We all want to do what is ethical.  I doubt there is any webmaster who wakes up in the morning, slaughters a few puppies, drinks their blood, and cries, "Mwahaha, I wonder whose content I shall steal today."  But we must consider the purpose of our ethics.  When we try to do what is ethical rather than consider each individual action, we can end up failing ourselves in the long-term and actually undermine the ethics we hope to uphold.  Many online movie sites continue to link back to Variety and The Hollywood Reporter, providing those sites with traffic.  And yet Variety and THR rarely, if ever, provide credit to any of us for breaking a story first.  They do no journalistic legwork in finding scoops but rather receive their news through press releases.  They are not our peers and yet, if we maintain what we perceive as ethically right in linking back to them, we reinforce their bad behavior just as we reinforce the bad behavior of studios and mega-sites that don't work as hard as us in making sure their content reaches the widest audience possible.

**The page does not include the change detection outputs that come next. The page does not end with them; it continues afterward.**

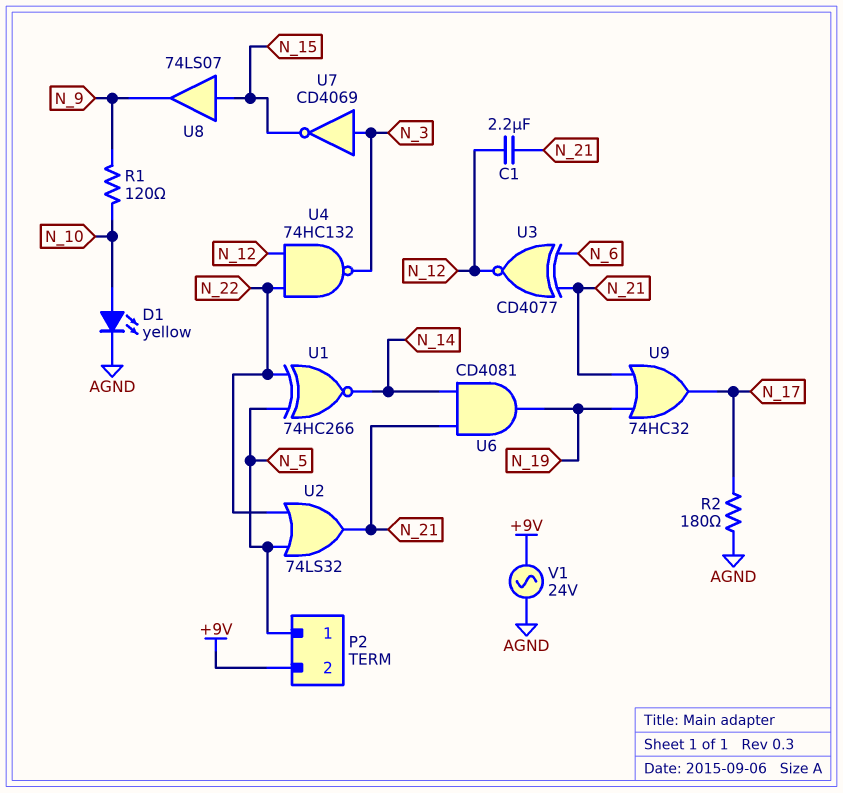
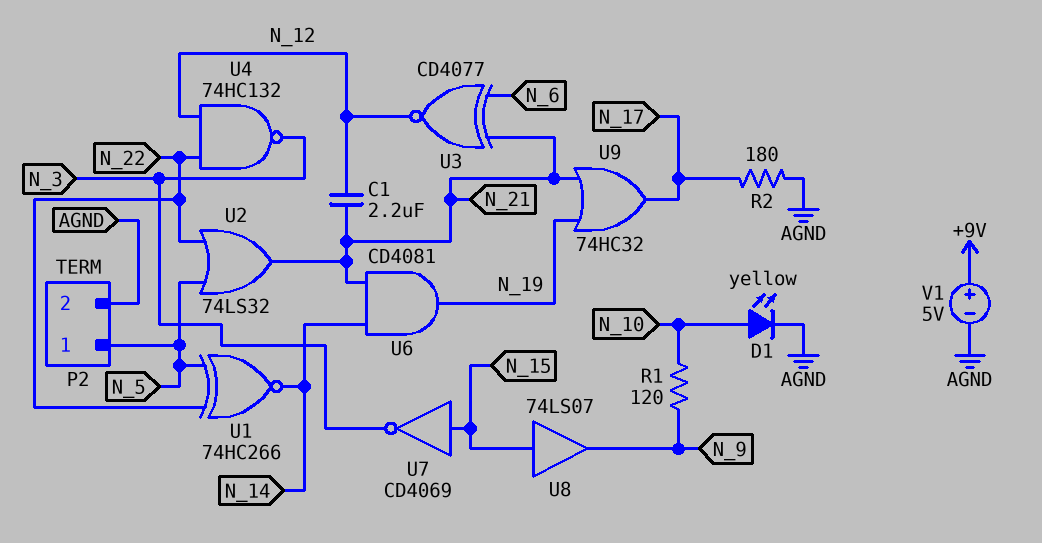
P2 pin 2: +9V -> AGND
U7: NOT CD4069 (in N_3, out N_15) -> NOT CD4069 (in N_15, out N_3)
V1: AC 24V (+9V, AGND) -> 5V (plus +9V, minus AGND)

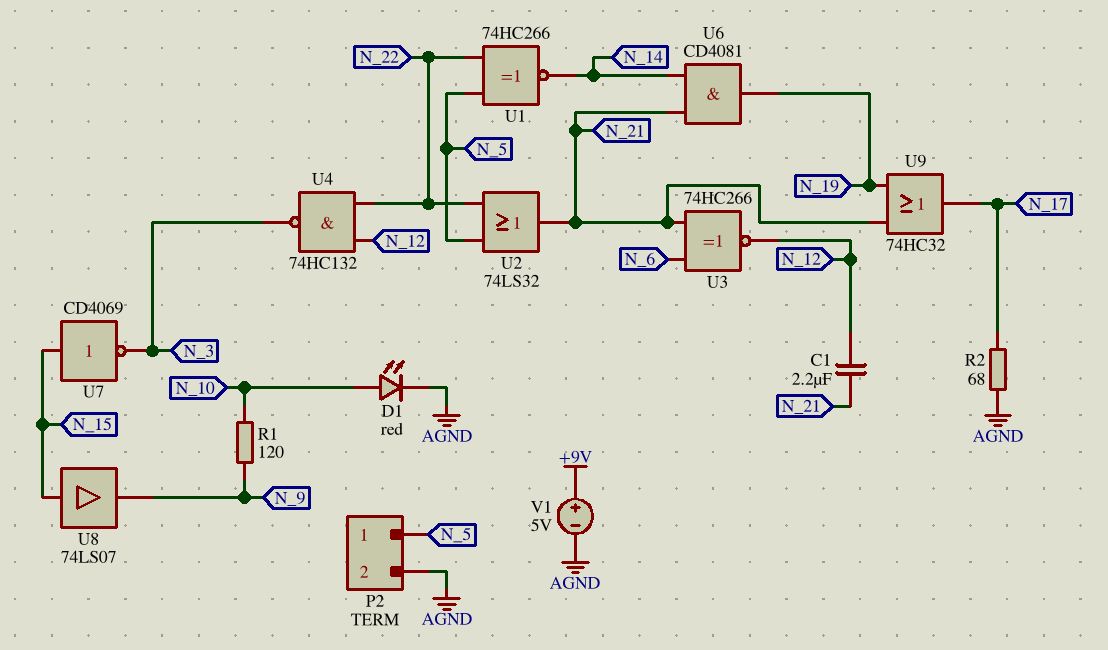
D1: LED yellow (A N_10, K AGND) -> LED red (A N_10, K AGND)
R2: 180 (AGND, N_17) -> 68 (AGND, N_17)
U3: XNOR CD4077 (in N_6, in N_21, out N_12) -> XNOR 74HC266 (in N_6, in N_21, out N_12)

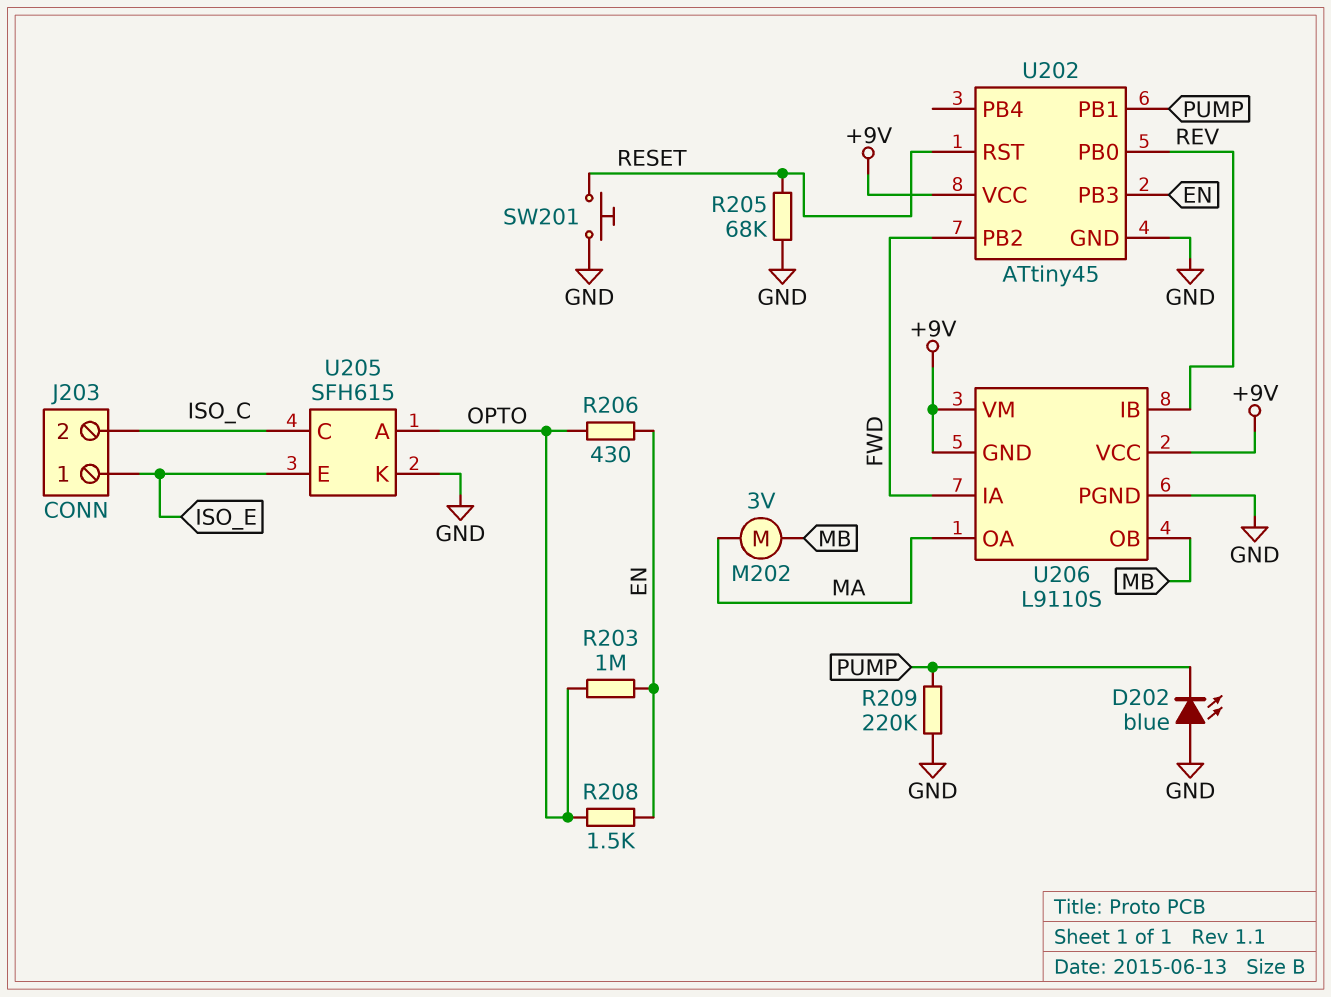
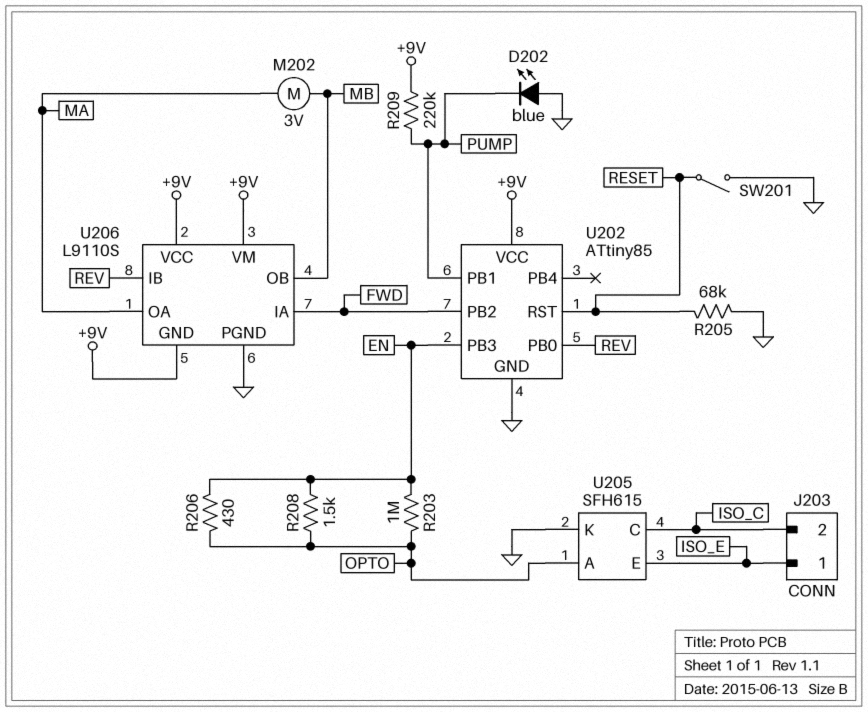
R209: 220k (GND, PUMP) -> 220k (+9V, PUMP)
SW201: button (GND, RESET) -> switch (GND, RESET)
U202: ATtiny45 -> ATtiny85

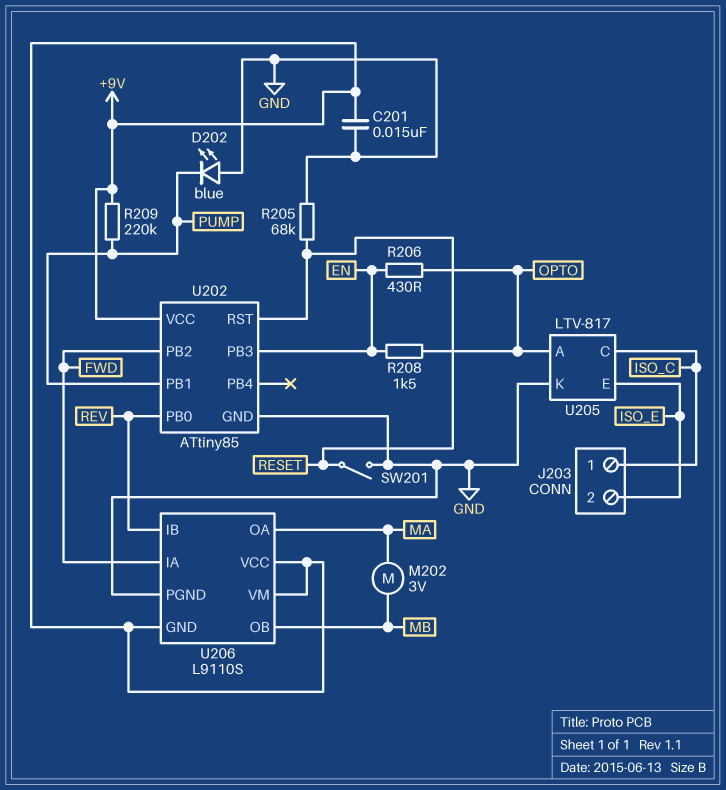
C201: none -> 15nF (+9V, GND)
J203 pin 1: ISO_E -> ISO_C
J203 pin 2: ISO_C -> ISO_E
R203: 1M (EN, OPTO) -> none
U205: SFH615 -> LTV-817

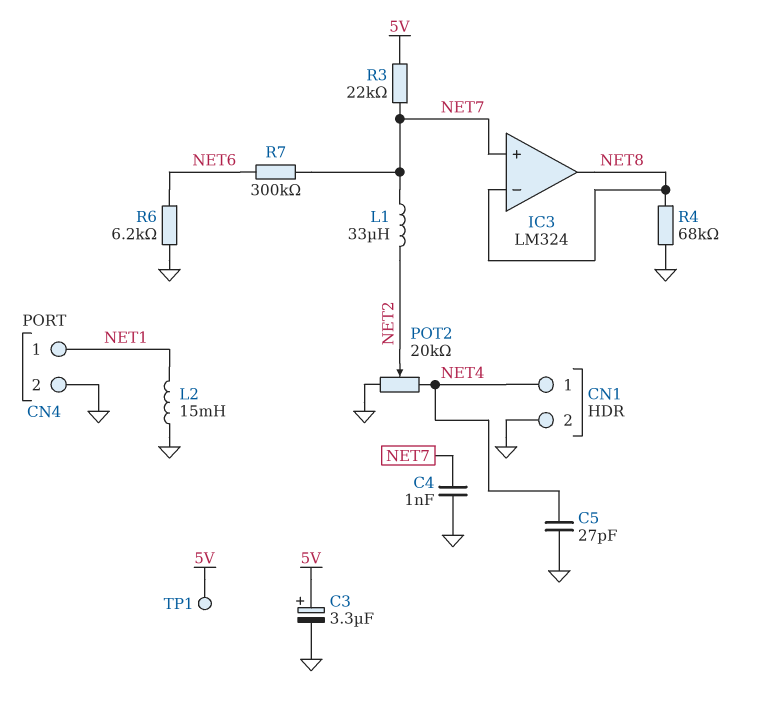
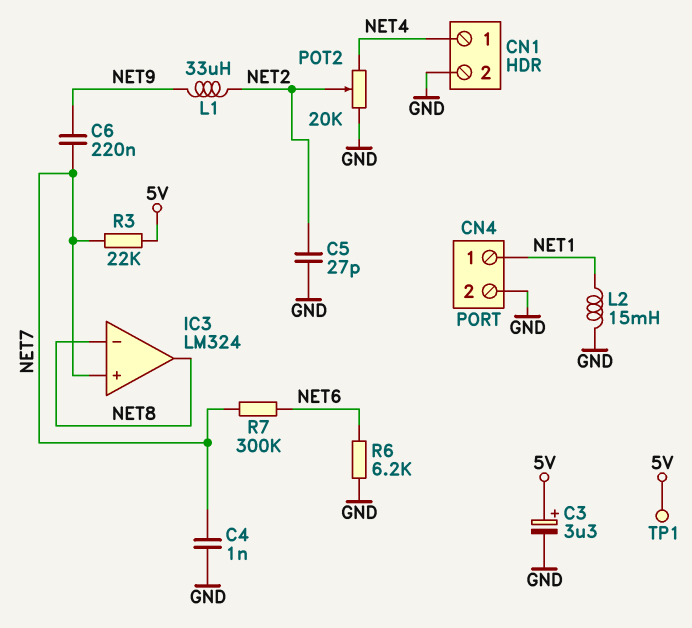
C5: 27pF (GND, NET4) -> 27pF (GND, NET2)
C6: none -> 220nF (NET7, NET9)
L1: 33uH (NET2, NET7) -> 33uH (NET2, NET9)
R4: 68k (GND, NET8) -> none

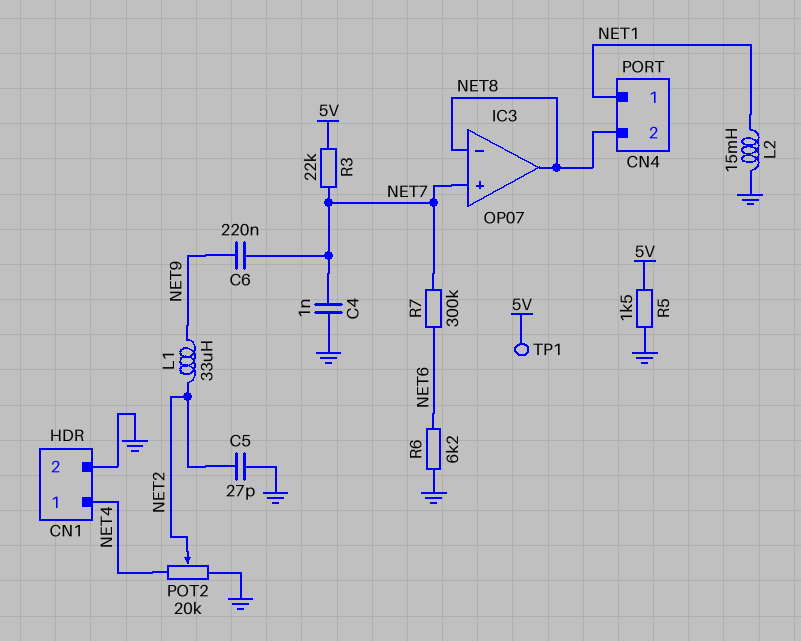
C3: 3.3uF (plus 5V, minus GND) -> none
CN4 pin 2: GND -> NET8
IC3: LM324 -> OP07
R5: none -> 1.5k (5V, GND)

editorial_wild_west_01.jpg

There are ethical rights and wrongs even in this brave new world of online journalism.  We should police each other (although we should do so in order to serve stronger ethics and our mutual survival and not to placate our own egos) but we must also prevent stagnation in providing what is best for ourselves and our readers.  If we are serious about protecting our content, then we must do everything in our power before lashing out at others for their lazy and dubious standards.  Whether that means watermarking content or building our own embeddable players, we have to do everything in our power to both share content while maintaining profitability.  It's a difficult balance but our problem is solved neither by shouting down those who offend us nor do the offenders who brazenly rip content while providing nothing of their own help themselves when they need the support of their peers in order to build a larger and stronger following of readers.  We have to be able to tell our friends from our enemies and if we refuse to compromise and build a coalition, then we're all going to be at each others throats and eventually provide nothing but news from the trades, movie reviews, and the occasional editorial.  We're better than that and our readers deserve more content than that.

We are in the Wild West right now and we have to do better.  The integrity of our profession depends on it but that integrity is meaningless if all it does is make us feel self-righteous and doesn't force us to make content more easily available to our readers while still respecting each others exclusives.  It's not going to be easy and we're all going to make mistakes along the way but it's better than having the same old feuds about who's got the best ethics.

*Full Disclosure: I do not have a major in journalism; I did, however, take whatever journalism classes Oberlin College offered (all two of them), had an internship at "The Coast" (an alternative weekly in Nova Scotia), and continue to write for INsite Magazine (an alternative monthly published in Atlanta, Boston, and Austin).

**I so rarely get to use that word.  If nothing else, it made this article worth my time.

***Straight from the page; I know that Yahoo has a separate video site but that's never their main link so for all intents and purposes, they don't care about giving folks an embeddable player.